Immortal for a moment

In dark times, a friendship that helped heal the hearts

The Internet had been Surekha’s stage, where she engaged with causes she believed in. Following her death, people collected there to share stories that featured her joys, angst and generosity

In dark times, a friendship that helped heal the hearts

Natasha Badhwar

I missed all my deadlines last week. I didn’t reply to urgent emails and failed to deliver work commitments. After a while, I could not tell whether I was not functioning because I was anxious, or if I was anxious because I was not being able to function. It was an unfamiliar, emotional terrain.

Last fortnight, I had shared that my friend, S, had been critical with Covid-19 in a hospital. Her name is Surekha, and she died last week. I cannot remember experiencing this kind of shock and grief in my life before — both of which are also clouding my ability to process any other memories, except those of Surekha.

When her condition deteriorated in hospital, a few of us who knew about it wondered how and when we should begin to break the news to others who were her friends. Surekha had been one of the early adopters of Twitter in India and, over the years, she brought to Twitter a spontaneity and creativity that was hard to define, yet magnetic in its appeal. She understood and exploited the best of the platform, using it to engage with and amplify causes, campaigns, ideas and people she believed in. Surekha extended herself freely to reach out to those who she felt would benefit from the interaction. She often described herself as socially anxious and grouchy, yet there was a captivating charm that drew people to her.

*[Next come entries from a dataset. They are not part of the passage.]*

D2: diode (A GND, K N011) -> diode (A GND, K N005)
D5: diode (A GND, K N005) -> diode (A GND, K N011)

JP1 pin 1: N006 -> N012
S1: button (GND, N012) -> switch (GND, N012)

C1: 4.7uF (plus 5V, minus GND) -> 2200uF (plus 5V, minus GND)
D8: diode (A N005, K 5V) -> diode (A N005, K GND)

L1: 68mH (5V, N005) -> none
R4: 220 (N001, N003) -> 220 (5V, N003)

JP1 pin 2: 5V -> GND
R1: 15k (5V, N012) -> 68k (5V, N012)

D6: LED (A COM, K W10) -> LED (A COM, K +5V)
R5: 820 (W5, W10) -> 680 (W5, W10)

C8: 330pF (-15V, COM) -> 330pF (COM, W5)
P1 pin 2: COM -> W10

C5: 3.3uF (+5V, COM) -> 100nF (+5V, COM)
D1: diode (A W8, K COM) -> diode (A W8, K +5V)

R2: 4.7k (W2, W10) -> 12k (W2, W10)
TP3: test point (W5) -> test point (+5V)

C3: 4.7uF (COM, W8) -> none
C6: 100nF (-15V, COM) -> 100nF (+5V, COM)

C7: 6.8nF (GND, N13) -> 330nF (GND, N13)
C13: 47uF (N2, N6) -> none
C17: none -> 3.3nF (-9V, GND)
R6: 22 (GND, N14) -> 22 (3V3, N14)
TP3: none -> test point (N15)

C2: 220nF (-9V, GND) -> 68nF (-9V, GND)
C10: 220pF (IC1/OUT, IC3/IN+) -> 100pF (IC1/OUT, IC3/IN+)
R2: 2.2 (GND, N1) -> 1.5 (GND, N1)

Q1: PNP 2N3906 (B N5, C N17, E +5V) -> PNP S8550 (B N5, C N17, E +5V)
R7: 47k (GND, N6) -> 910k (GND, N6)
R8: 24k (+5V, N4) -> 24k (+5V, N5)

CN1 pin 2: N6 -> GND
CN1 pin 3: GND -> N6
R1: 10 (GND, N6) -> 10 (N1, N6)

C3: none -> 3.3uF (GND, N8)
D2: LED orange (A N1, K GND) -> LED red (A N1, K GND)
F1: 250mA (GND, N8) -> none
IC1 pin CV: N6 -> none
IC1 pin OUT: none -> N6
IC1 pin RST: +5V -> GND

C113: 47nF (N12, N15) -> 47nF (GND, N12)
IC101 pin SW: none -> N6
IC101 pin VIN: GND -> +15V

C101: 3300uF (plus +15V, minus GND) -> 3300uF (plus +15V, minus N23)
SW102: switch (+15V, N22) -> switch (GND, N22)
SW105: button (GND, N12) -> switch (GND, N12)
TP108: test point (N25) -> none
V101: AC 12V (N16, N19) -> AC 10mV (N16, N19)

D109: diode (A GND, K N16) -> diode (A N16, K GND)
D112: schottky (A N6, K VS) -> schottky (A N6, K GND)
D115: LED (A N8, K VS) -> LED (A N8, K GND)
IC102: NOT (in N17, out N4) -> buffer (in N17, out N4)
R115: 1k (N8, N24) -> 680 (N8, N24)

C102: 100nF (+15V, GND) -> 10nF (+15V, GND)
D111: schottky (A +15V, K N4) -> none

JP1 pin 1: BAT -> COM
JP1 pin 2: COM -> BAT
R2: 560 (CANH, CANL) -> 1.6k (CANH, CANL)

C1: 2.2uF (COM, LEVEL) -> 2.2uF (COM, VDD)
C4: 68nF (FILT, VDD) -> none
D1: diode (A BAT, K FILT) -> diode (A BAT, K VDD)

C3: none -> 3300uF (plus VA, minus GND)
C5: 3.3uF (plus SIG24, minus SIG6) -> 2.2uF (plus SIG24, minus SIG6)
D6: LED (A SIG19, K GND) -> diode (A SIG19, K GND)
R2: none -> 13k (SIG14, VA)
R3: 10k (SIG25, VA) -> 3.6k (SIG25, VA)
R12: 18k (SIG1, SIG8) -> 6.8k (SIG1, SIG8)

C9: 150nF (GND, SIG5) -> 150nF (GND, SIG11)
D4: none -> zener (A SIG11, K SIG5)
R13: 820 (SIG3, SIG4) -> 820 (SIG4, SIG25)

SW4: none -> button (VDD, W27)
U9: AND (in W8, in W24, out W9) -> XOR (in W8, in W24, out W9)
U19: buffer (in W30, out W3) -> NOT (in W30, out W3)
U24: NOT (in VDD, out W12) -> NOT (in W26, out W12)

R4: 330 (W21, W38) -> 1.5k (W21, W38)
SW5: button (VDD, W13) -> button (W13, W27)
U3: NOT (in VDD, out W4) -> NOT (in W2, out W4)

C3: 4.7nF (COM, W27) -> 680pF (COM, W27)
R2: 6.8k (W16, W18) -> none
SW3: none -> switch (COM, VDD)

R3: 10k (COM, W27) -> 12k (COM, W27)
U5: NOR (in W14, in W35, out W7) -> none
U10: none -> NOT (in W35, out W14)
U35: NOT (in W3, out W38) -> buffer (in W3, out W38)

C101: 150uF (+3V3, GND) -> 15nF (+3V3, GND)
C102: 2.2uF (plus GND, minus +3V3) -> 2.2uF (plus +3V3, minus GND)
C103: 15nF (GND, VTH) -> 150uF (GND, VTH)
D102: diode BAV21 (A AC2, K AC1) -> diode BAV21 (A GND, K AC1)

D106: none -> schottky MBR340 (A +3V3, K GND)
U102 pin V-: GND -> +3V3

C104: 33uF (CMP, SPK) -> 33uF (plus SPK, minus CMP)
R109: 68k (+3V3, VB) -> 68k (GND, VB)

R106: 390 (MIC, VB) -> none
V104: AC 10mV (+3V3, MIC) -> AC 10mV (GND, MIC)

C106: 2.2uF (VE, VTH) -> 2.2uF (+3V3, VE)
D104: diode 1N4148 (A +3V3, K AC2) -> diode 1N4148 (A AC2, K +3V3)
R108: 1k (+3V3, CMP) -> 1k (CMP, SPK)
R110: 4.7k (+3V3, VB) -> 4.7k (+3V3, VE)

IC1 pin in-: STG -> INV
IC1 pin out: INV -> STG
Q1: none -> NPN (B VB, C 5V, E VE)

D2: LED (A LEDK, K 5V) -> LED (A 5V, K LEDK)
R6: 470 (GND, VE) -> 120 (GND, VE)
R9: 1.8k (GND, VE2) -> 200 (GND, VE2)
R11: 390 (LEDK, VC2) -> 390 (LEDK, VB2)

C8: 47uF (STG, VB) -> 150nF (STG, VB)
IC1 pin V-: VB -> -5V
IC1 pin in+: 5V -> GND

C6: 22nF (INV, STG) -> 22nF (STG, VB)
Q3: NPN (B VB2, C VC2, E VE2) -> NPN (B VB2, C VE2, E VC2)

I had imagined that there would be an outpouring of tributes and memories but nothing prepared me for the deluge of Surekha stories that people began to share as soon as news of her death spread online. Soon her name was trending on Twitter. Online news portals published her obituaries; and columnists who had been friends wrote in mainstream newspapers about what she meant to them.

The Internet had been her stage, and it seemed only fitting that her people collected there to share their grief as well as personal stories that featured Surekha’s words, joys, angst and reckless generosity.

“With Surekha, there was no mask,” one person said. “She came as herself and others felt safe lowering their own guard with her.”

“She was everyone’s unpaid agent. She would critique your work but also be an unabashed champion of your creativity.”

“You believed the lies she said about you in your praise to the point that the lies became true,” another multi-talented friend shared.

“Considering I interacted with S only a few times, I have been wondering why her death seems to have affected me the way it has,” wrote one person, resonating the feelings of a collective. A pattern began to emerge as we read each other’s words on the common friend who had died so young. Each one of us spoke of a unique, intimate connection with Surekha. Each had felt cherished in this relationship formed via text messages and chats on Twitter DM. She had argued, critiqued, encouraged us.

“This is my friend,” I wrote, sharing a photo of her and me together as we stood at one of the stalls at our daughters’ school fair. “Surekha, the empath, the lover, the carer of people. Surekha, the wounded. The healer.

“She taught me so much, I could spend the rest of my life writing about it. No one can love like her. Although we have nothing left with us now except how to practice being Surekha.”

Exactly a week after her death, her friends and family came together on Zoom to celebrate her love and our sense of bereavement. Many of the friends shared that while they had known Surekha for years, they had not met her in real life. Most of us were seeing each other for the first time. Yet the sense of anguish at her death was so tangible that we were allowing our voices to break and tears to flow in the company of each other. We had loved and lost together.

We all agreed that Surekha would have forbidden this public display of love and adulation. Yet, we had no choice but to be disobedient now.

I learnt from Surekha to always put love and compassion before judgment. To know that everyone is haunted by pain, that we all carry unresolved trauma, but in our own way, we are fighting to emerge from it... Be true to yourself, be forgiving of missed deadlines and help others get in touch with their best selves.

— The writer is a filmmaker & author.